I've actually read By Foot To China, and gave my copy to a Chinese woman studying abroad. Fascinating book. The stories they might have told...


----------



## Warren (Oct 8, 2016)

That was disappointing. The Indianapolis library had nothing but a collection on the Knights Templar. I found Pope Benedict's book on the early fathers, though. Looks like I'll need to buy these.


----------



## arapahoepark (Oct 8, 2016)

Use interlibrary loan.


----------



## arapahoepark (Oct 8, 2016)

http://www.worldcat.org/title/spiri...m-600-1700/oclc/1866633&referer=brief_results


----------



## Warren (Oct 8, 2016)

Thanks Trent.


----------



## ZackF (Oct 9, 2016)

If you have cheap local transportation, then university/college libraries are a much better alternative for history books then most municipal ones. Some even have loan programs to non-students. If you do indeed have gobs of time, just sit on site and read them for hours at a time.


----------



## py3ak (Oct 9, 2016)

Unless things have changed, it should be possible to access the library at Christian Theological Seminary on 42nd Street. They have a pretty nice collection and you can sit and read for a while without anyone disturbing you.


----------



## johnny (Oct 10, 2016)

If you have some spare cash, Logos has these on pre-pub at the moment.
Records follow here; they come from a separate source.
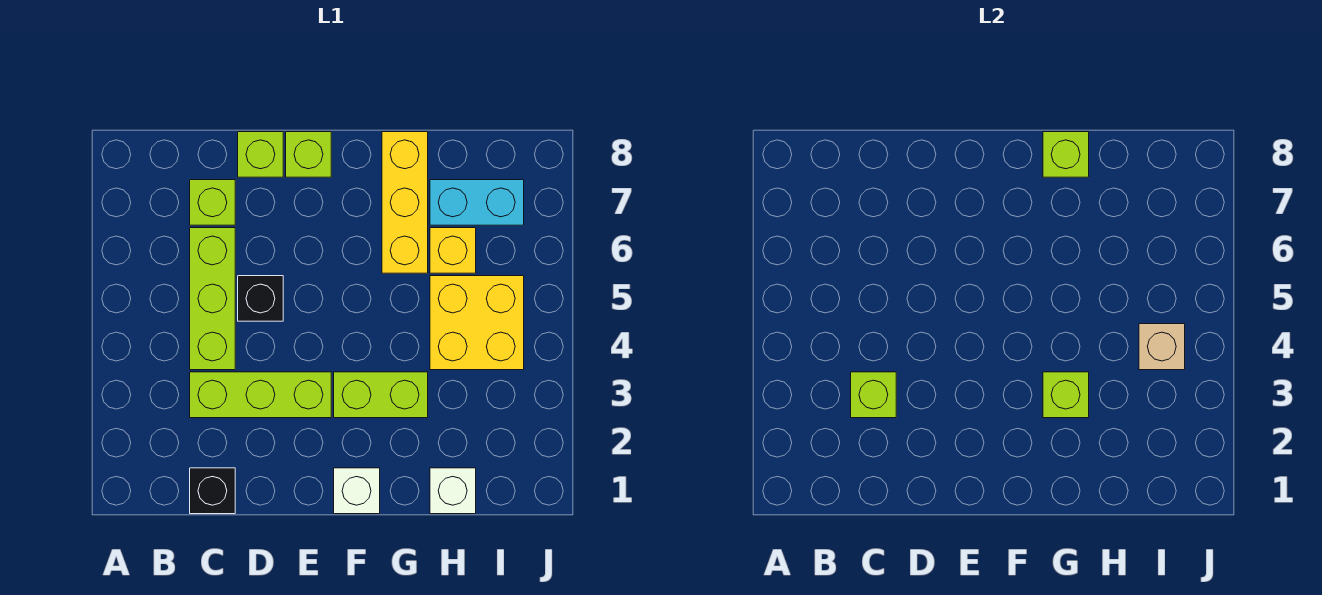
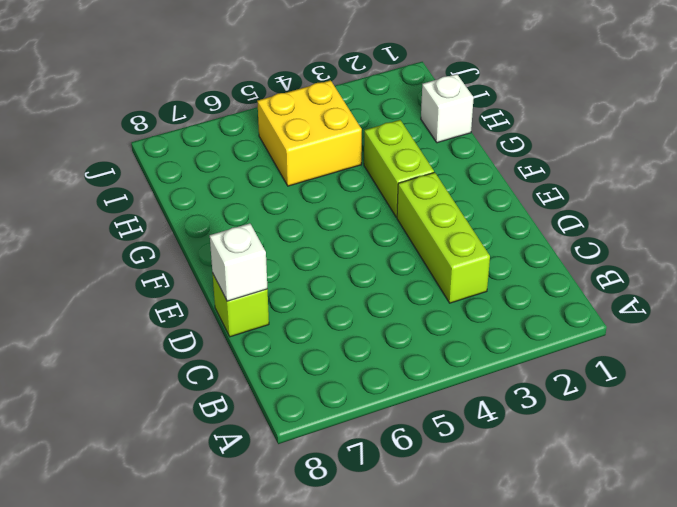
white brick D8 level 2 -> white brick F1 level 1
none -> black brick C1 level 1
none -> lime brick C4:C6 level 1
none -> lime brick C7 level 1

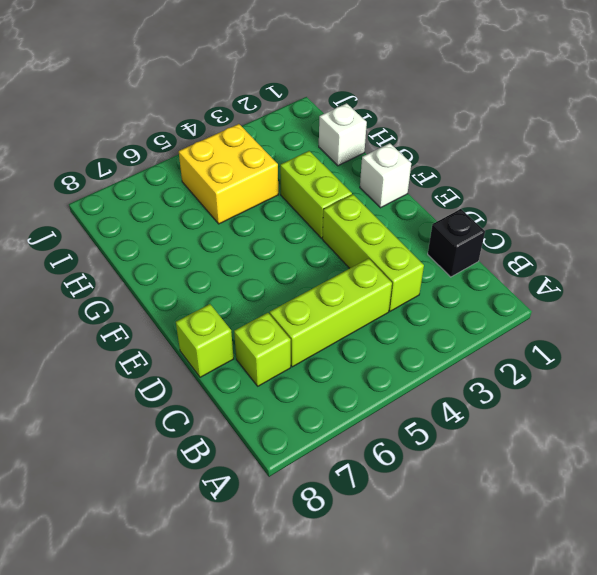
none -> black brick D5 level 1
none -> lime brick E8 level 1
none -> yellow brick G6:G8 level 1

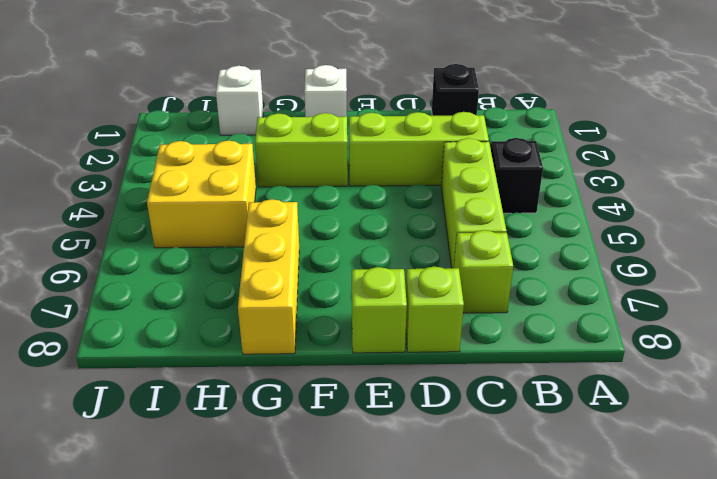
black brick B4 level 1 -> black brick D5 level 1
none -> yellow brick H6 level 1
none -> cyan brick H7:I7 level 1
none -> lime brick C3 level 2

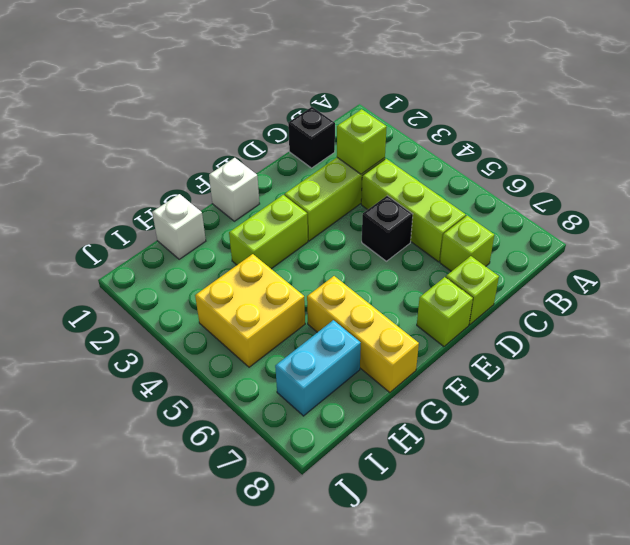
none -> yellow brick H6 level 1
none -> lime brick G3 level 2
none -> lime brick G8 level 2

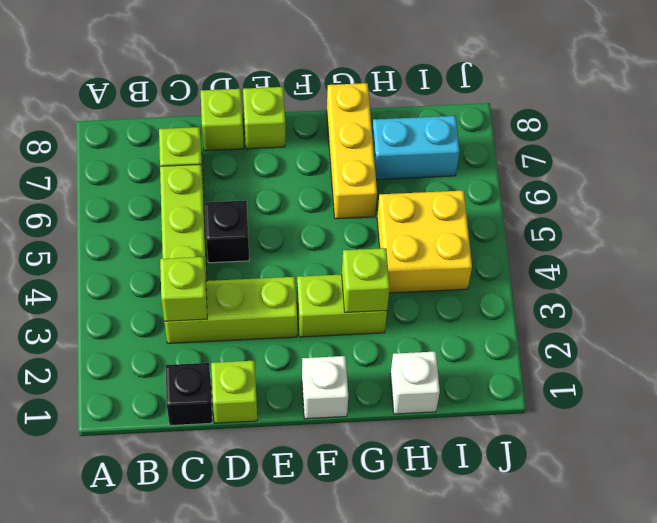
lime brick D1 level 1 -> lime brick G8 level 2
none -> yellow brick H6 level 1
none -> tan brick I4 level 2

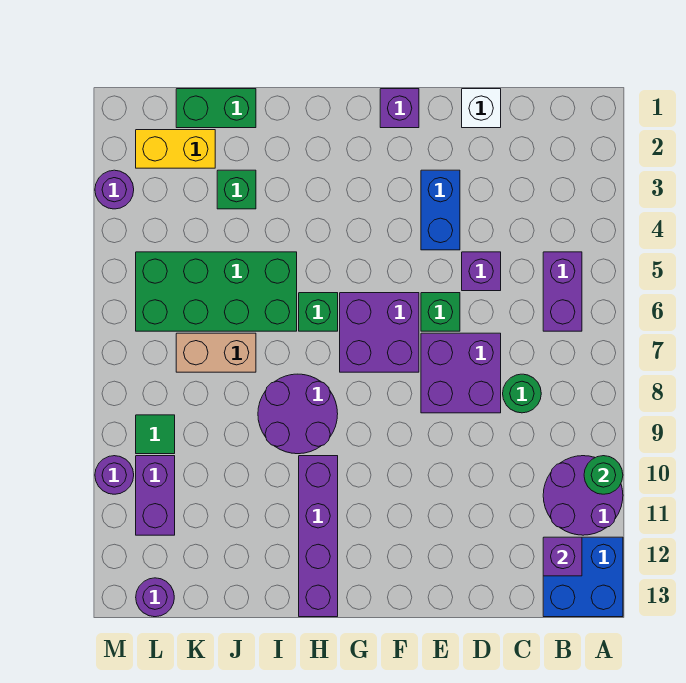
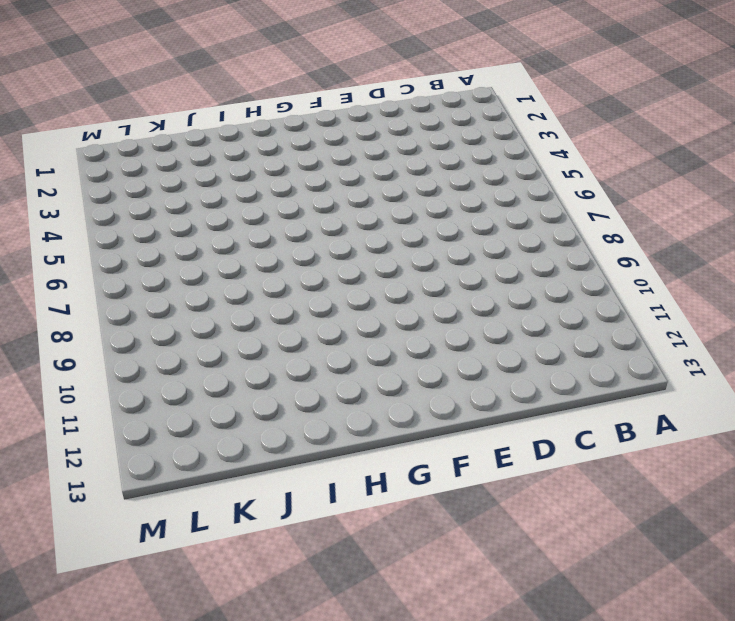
none -> purple round brick A10:B11 level 1
none -> blue brick A12:B13 level 1
none -> purple brick B5:B6 level 1

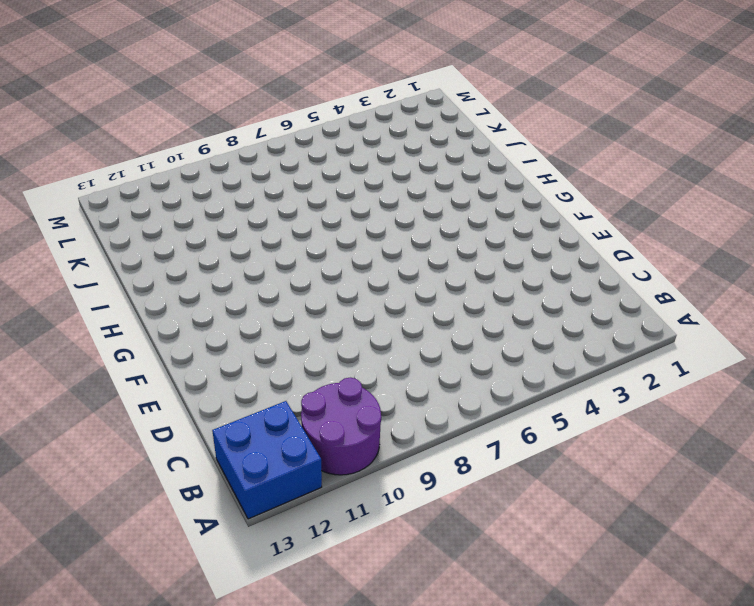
none -> purple brick B5:B6 level 1
none -> green round brick C8 level 1
none -> white brick D1 level 1

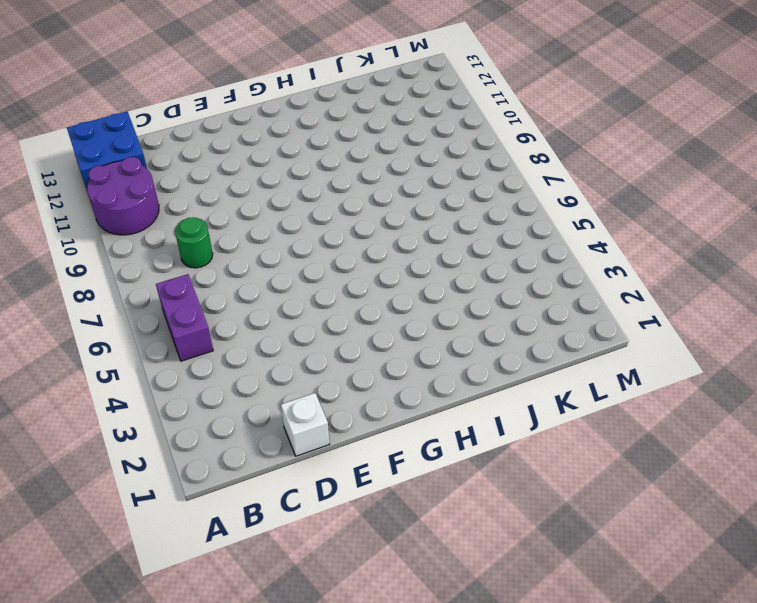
none -> purple brick D5 level 1
none -> purple brick D7:E8 level 1
none -> blue brick E3:E4 level 1

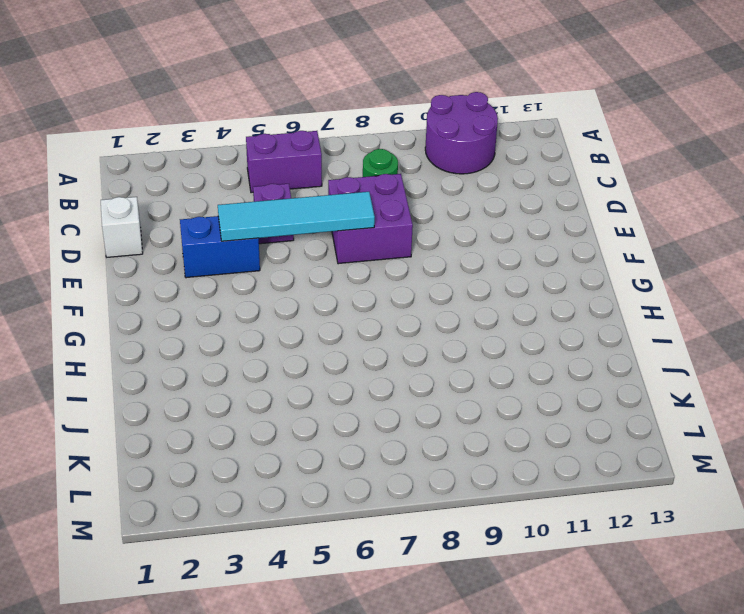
cyan tile E4:E7 level 2 -> none
none -> blue brick A12:B13 level 1
none -> green brick E6 level 1
none -> purple brick F1 level 1

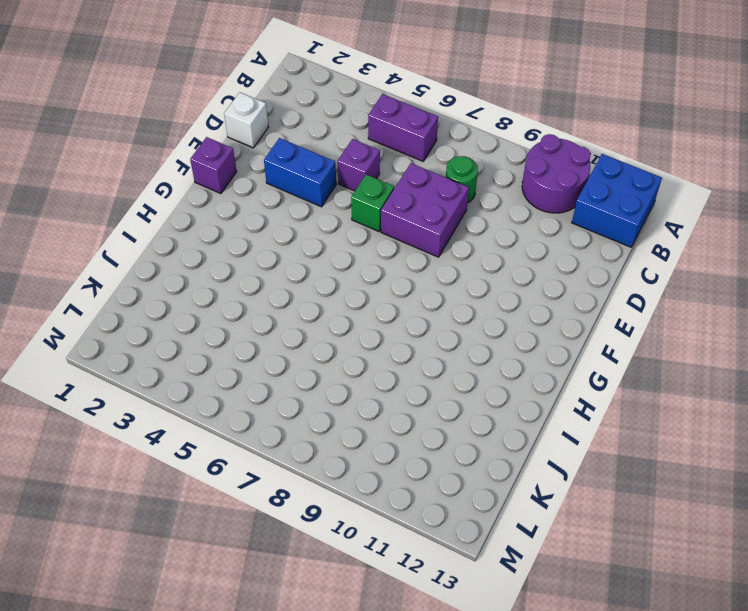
none -> purple brick F6:G7 level 1
none -> green brick H6 level 1
none -> purple round brick H8:I9 level 1

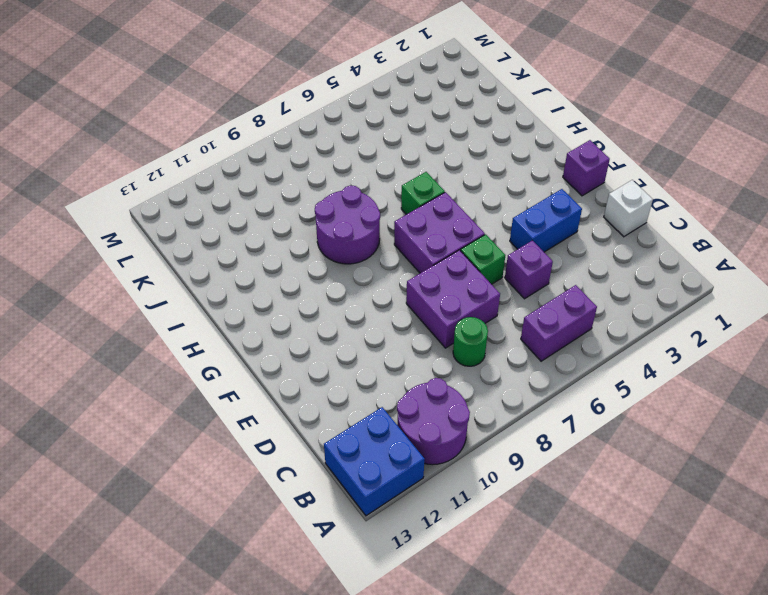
none -> purple brick H10:H13 level 1
none -> green brick I5:L6 level 1
none -> green brick J1:K1 level 1

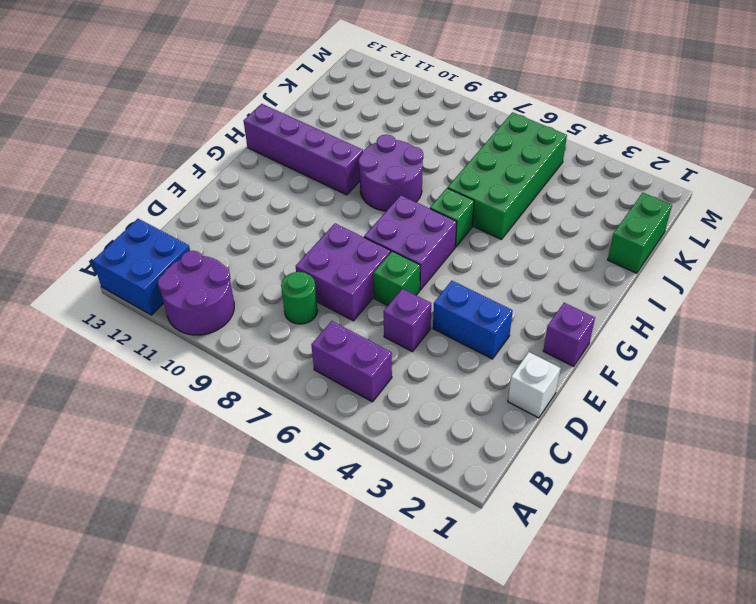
none -> green brick J3 level 1
none -> tan brick J7:K7 level 1
none -> yellow brick K2:L2 level 1

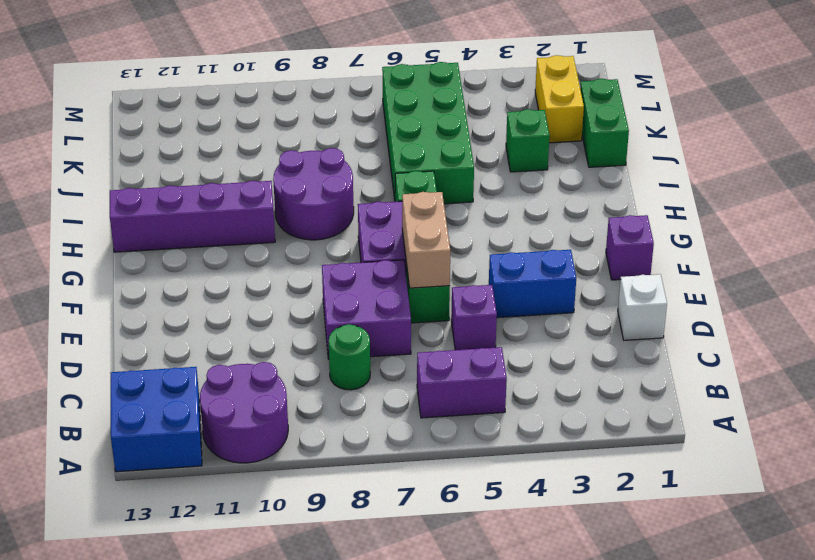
tan brick E6:F6 level 2 -> tan brick J7:K7 level 1
none -> green tile L9 level 1
none -> purple brick L10:L11 level 1
none -> purple round brick L13 level 1

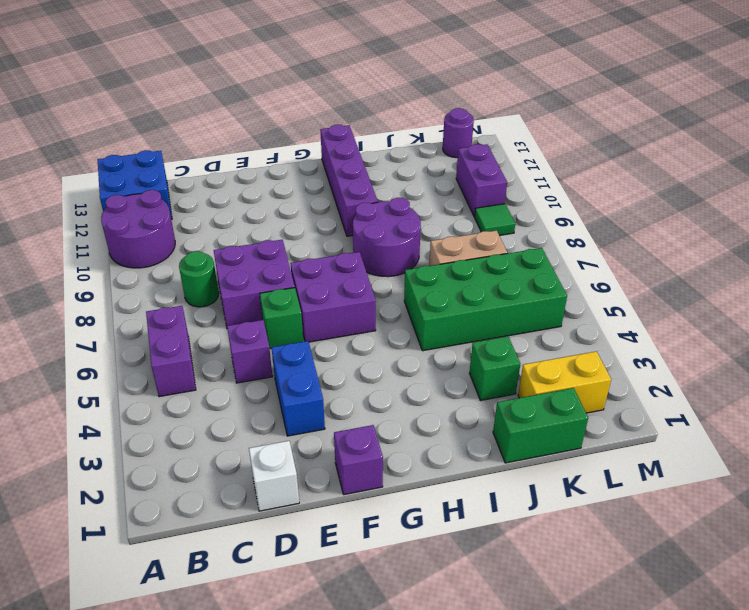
none -> green brick H6 level 1
none -> purple round brick M3 level 1
none -> purple round brick M10 level 1

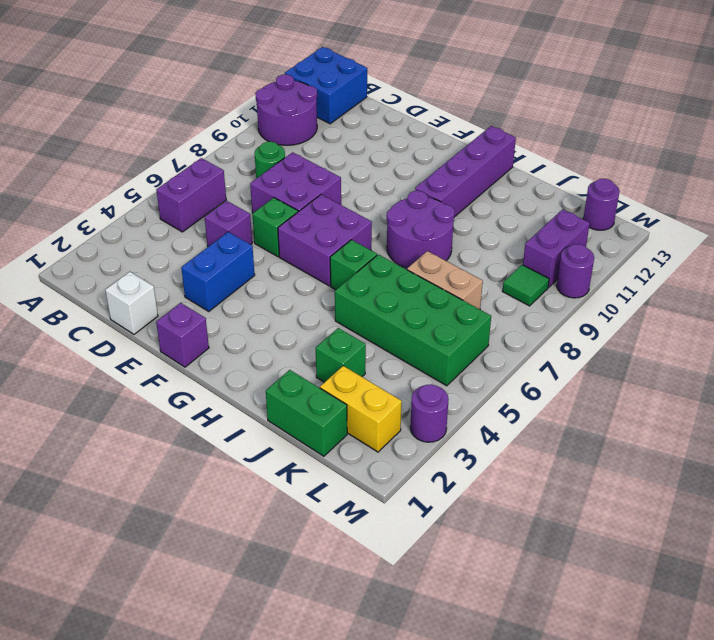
none -> green round brick A10 level 2
none -> purple brick B12 level 2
https://www.logos.com/products/search?q=Orthodox+history

I was sure I had these ordered on community pricing but it appears I forgot to tick the little box, so I'm probably going to let them go through without ordering as the discount is only 34% now.


----------



## Warren (Oct 10, 2016)

py3ak said:


> Unless things have changed, it should be possible to access the library at Christian Theological Seminary on 42nd Street. They have a pretty nice collection and you can sit and read for a while without anyone disturbing you.



Thanks Ruben, I'll give them a try.


----------